“Misdiagnosis.”
“Yeah, they thought he had Irritable Bowel Syndrome when what he really had was colon cancer. And by the time he got the right diagnosis…”
“Too late,” I finished his sentence. “I’m sorry. So the bag was to help get out your frustrations?”
“Seemed like a good idea at the time. Better than knocking out the doctors. Or the wall.”
I came up behind him and wrapped my arms around his waist. He’d shared more with me in those few minutes than he had in the month or so I’d known him.
“But what does this have to do with me?”
“You need this.”
“Me? You’ve got to be kidding. I’ve never punched anything in my life. I was taught to use my words.”
“Listen, I don’t want to hear about any more nights like the other night on Bertha. And by the way, who calls a bull Bertha?”
“The previous owner named her. It was supposed to be funny.”
“It’s not.” He touched the bag. “This is a lot safer for you than Bertha.”
Aw, he was worried about me. Concerned I might go getting myself injured falling off Bertha. He had a solid point. “Don’t worry. I won’t do that again. You’d be there to stop me anyway. Right?”

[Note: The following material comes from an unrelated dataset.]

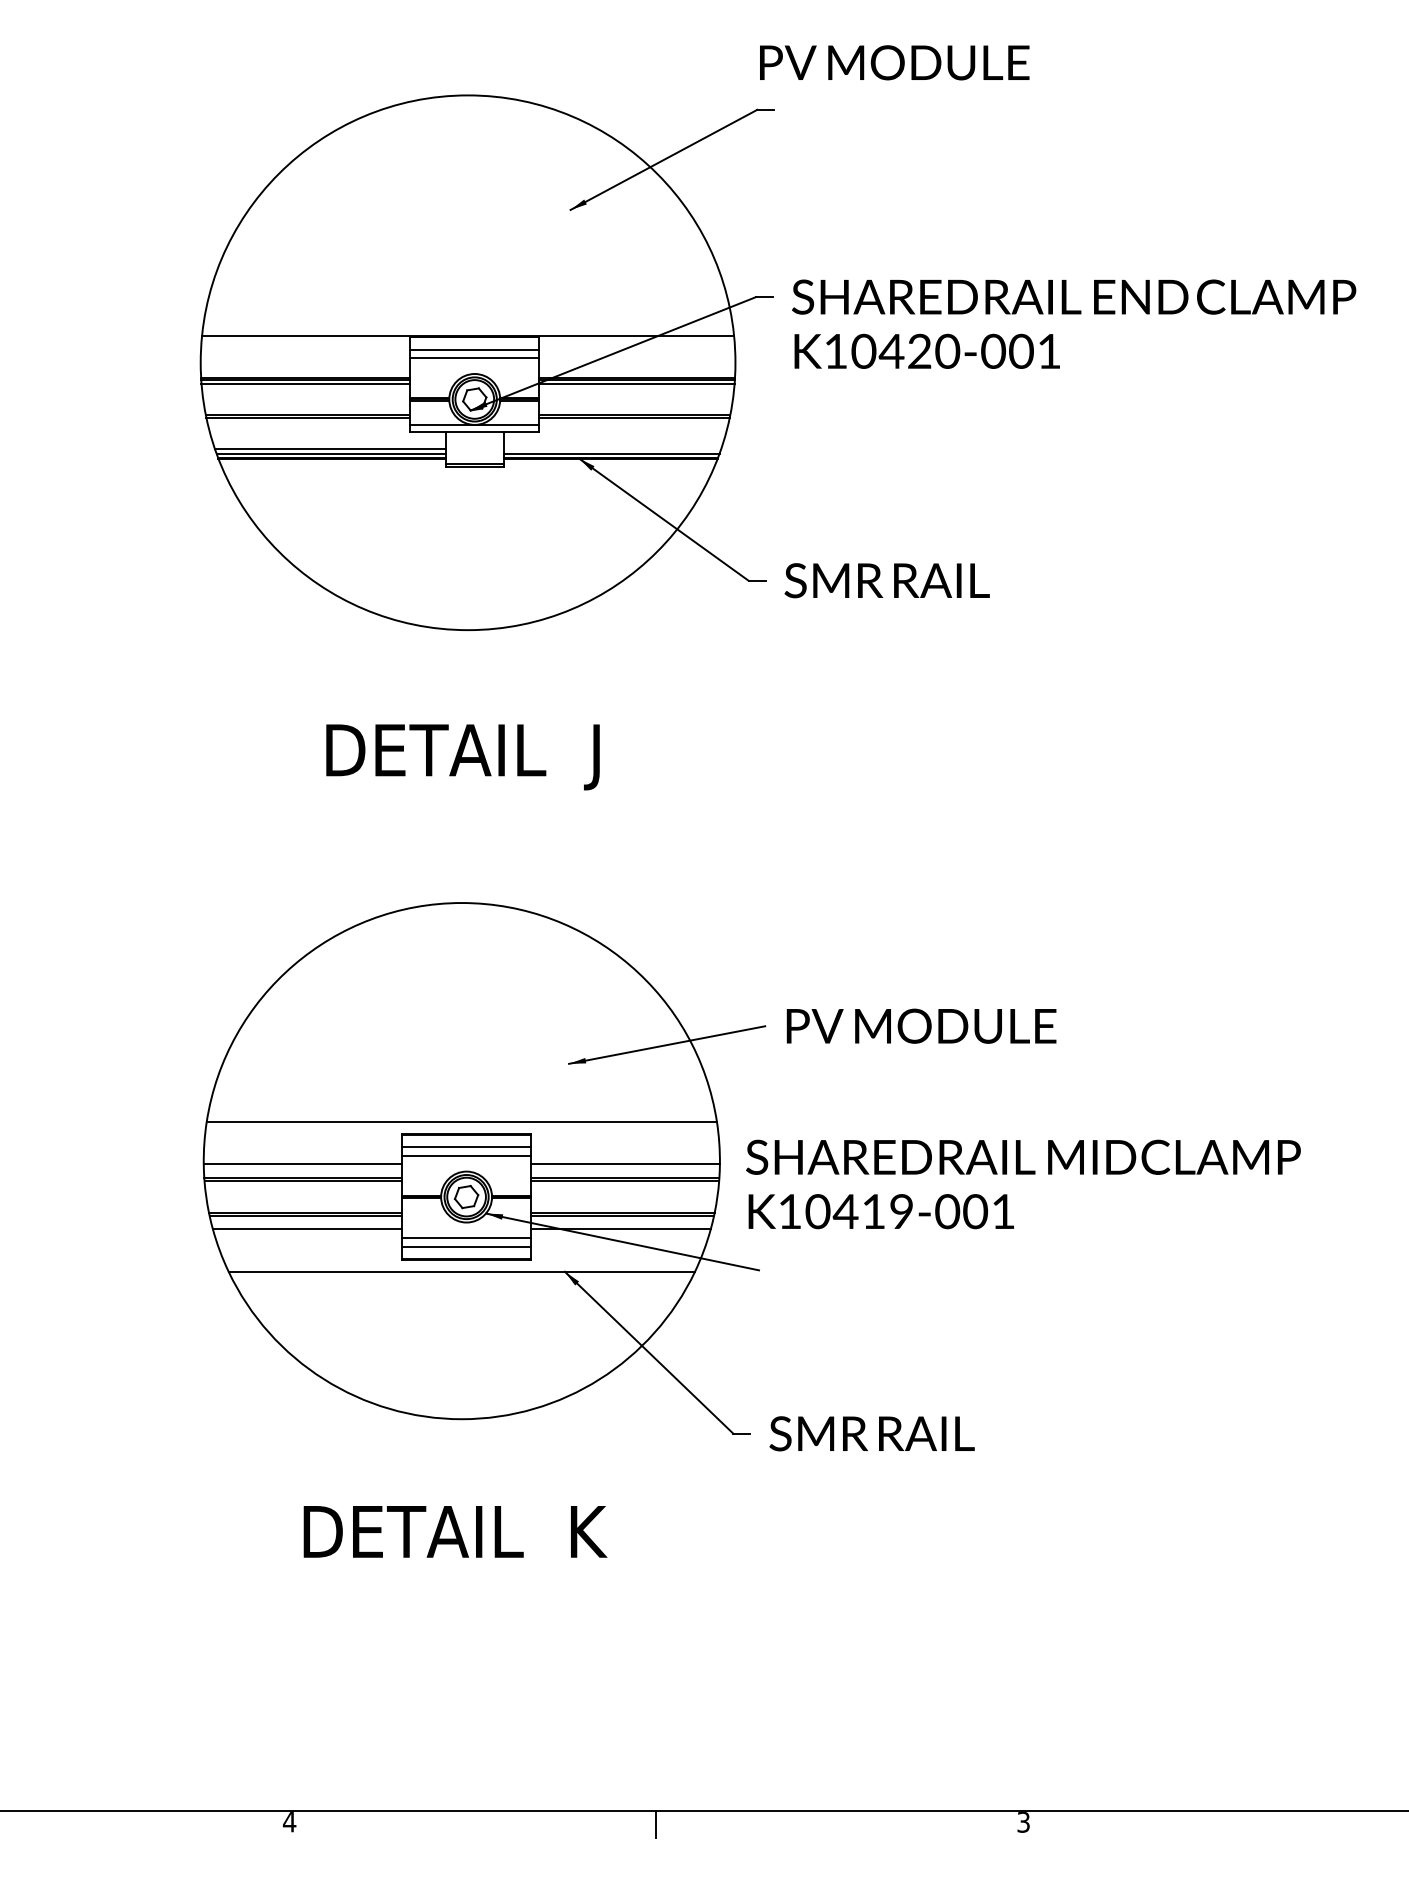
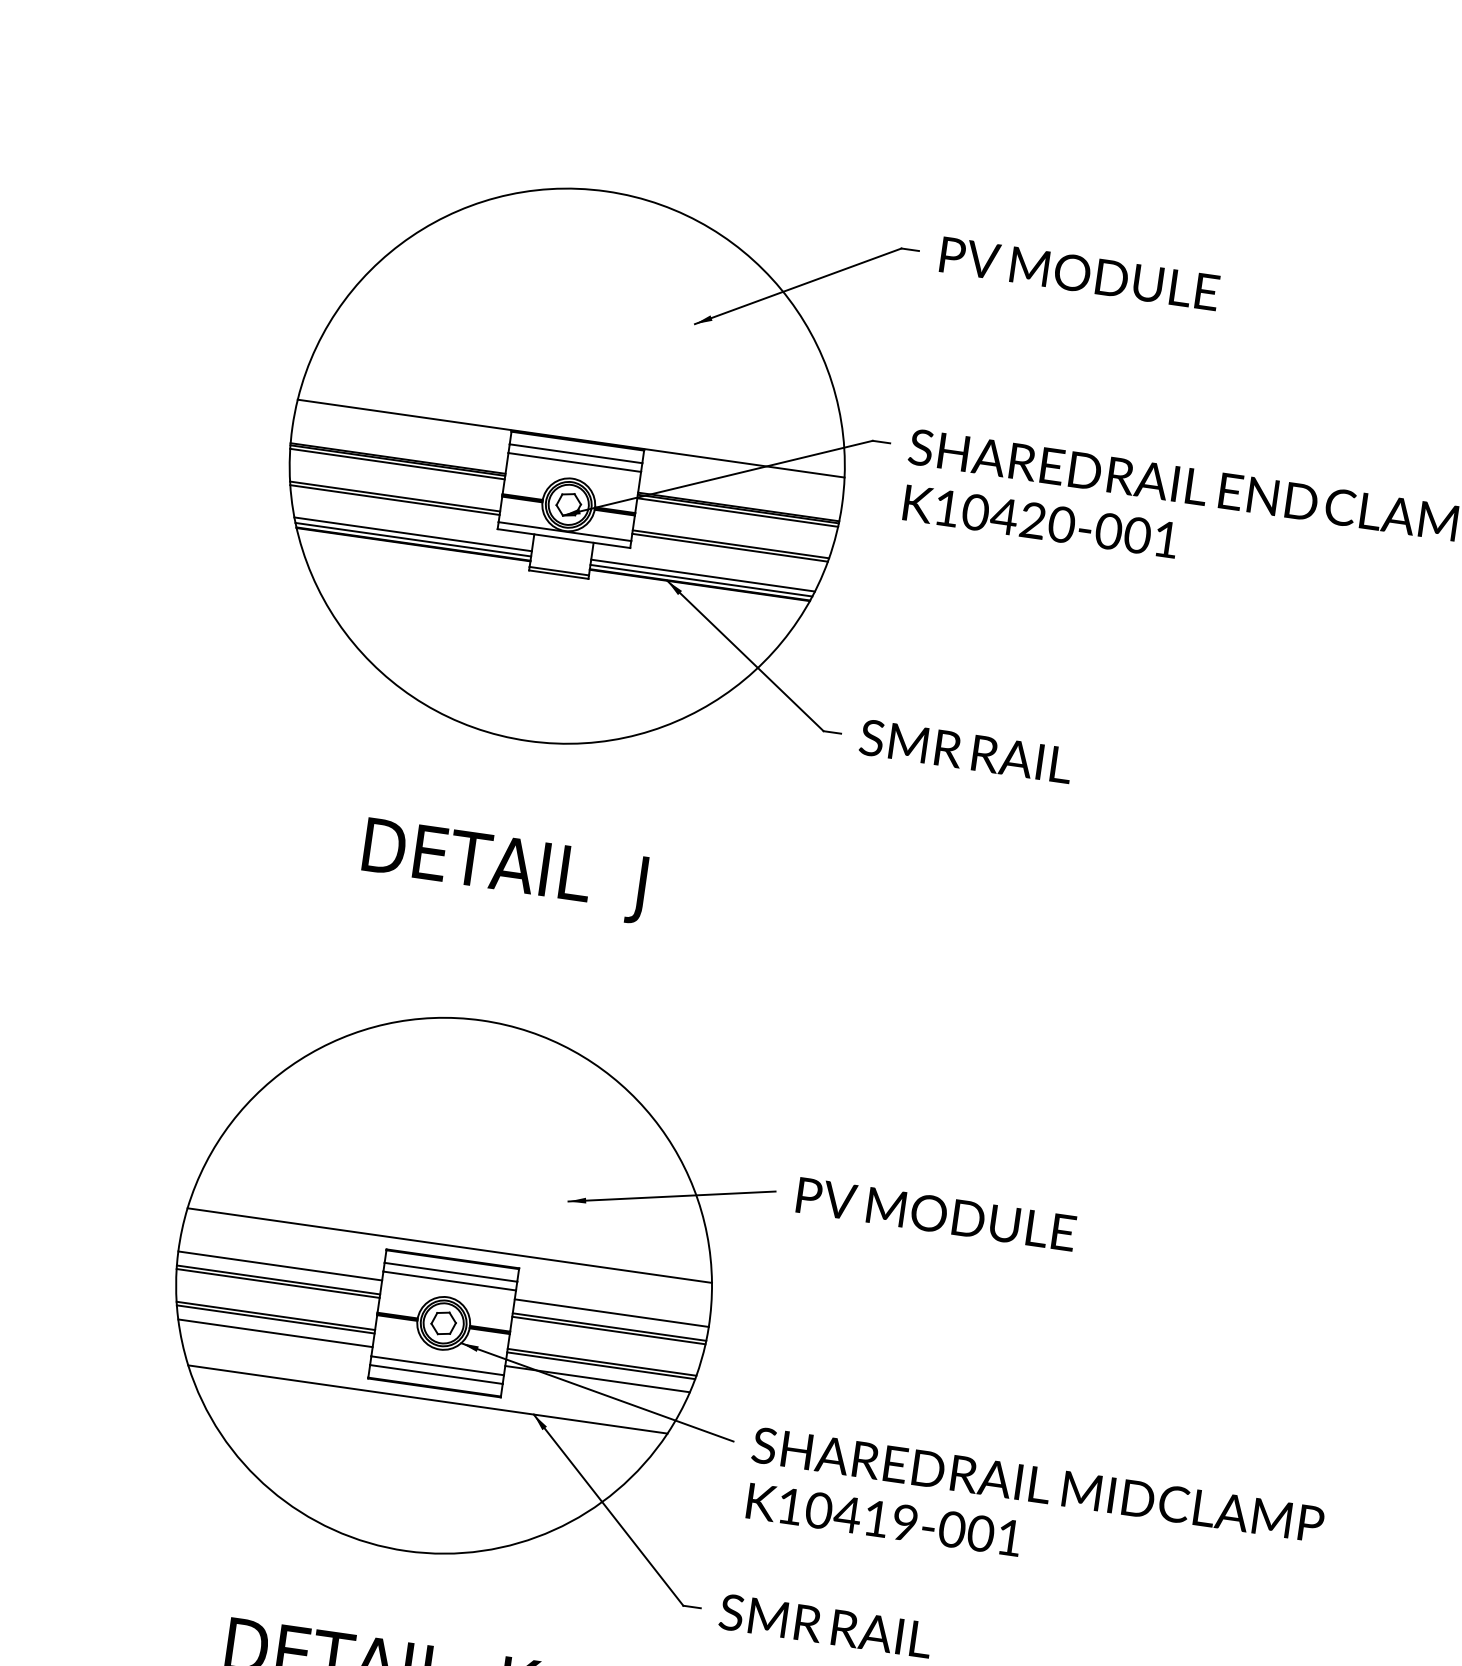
text: (894, 62) -> (1079, 273), moved
line: (612, 448) -> (703, 575), added
text: (1023, 1184) -> (1034, 1512), moved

He didn’t make eye contact. “Yeah, I forgot to tell you. My sister has agreed to sell the flight school to my buyer. So, I should be all wrapped up in town pretty soon. The house goes on the market on Monday.”
“Oh. Good.” Now it all made sense. He was leaving, and I’d inspired such overwhelming confidence in the man that he thought he had to make sure I’d be all right without him.
“I still have some time. I just don’t know how much.”
“I’ll be all right, you know.” I’d never expected forever with him. He was supposed to be Mr. Right Now. And apparently he felt some guilt that maybe he’d taken advantage of poor, innocent Emily when I’d known exactly what I was getting into.
“I know.”
But I wasn’t sure he did, dammit. It was my idea to have no-strings sex and I’d done it. “This was my idea, if you remember.”
“How could I forget?”
“And I don’t need your stupid bag.” I swiped at it with the back of my hand.
He glanced from the bag to me. “That was pathetic.”
“I wasn’t trying!”
“No kidding.” He came up behind me. “Put your hands into fists and then swing.”
“I can’t do that.” I pushed back into him, rubbing my butt into his groin. We were wasting valuable time in this dusty, drafty old garage.
He groaned. “Hit the damn bag, Emily. Pretend it’s your ex. Or your former friend.”
“My God, Stone, I can’t hit a pregnant woman.”
“It’s abag.”
I gave him a long look. “Why do you want me to do this again?”
“I know a little bit about anger. And I think you’ve been angry for a while. With your ex, with your old friend, with yourself. Maybe even with me. Keeping it inside isn’t going to help. Believe me.”
He might be right. When I stayed in my loft all those months, Grammy left many an article sitting on the counter, wide open to the page she wanted me to read. One of the articles was titled “Anger and Depression in Women.”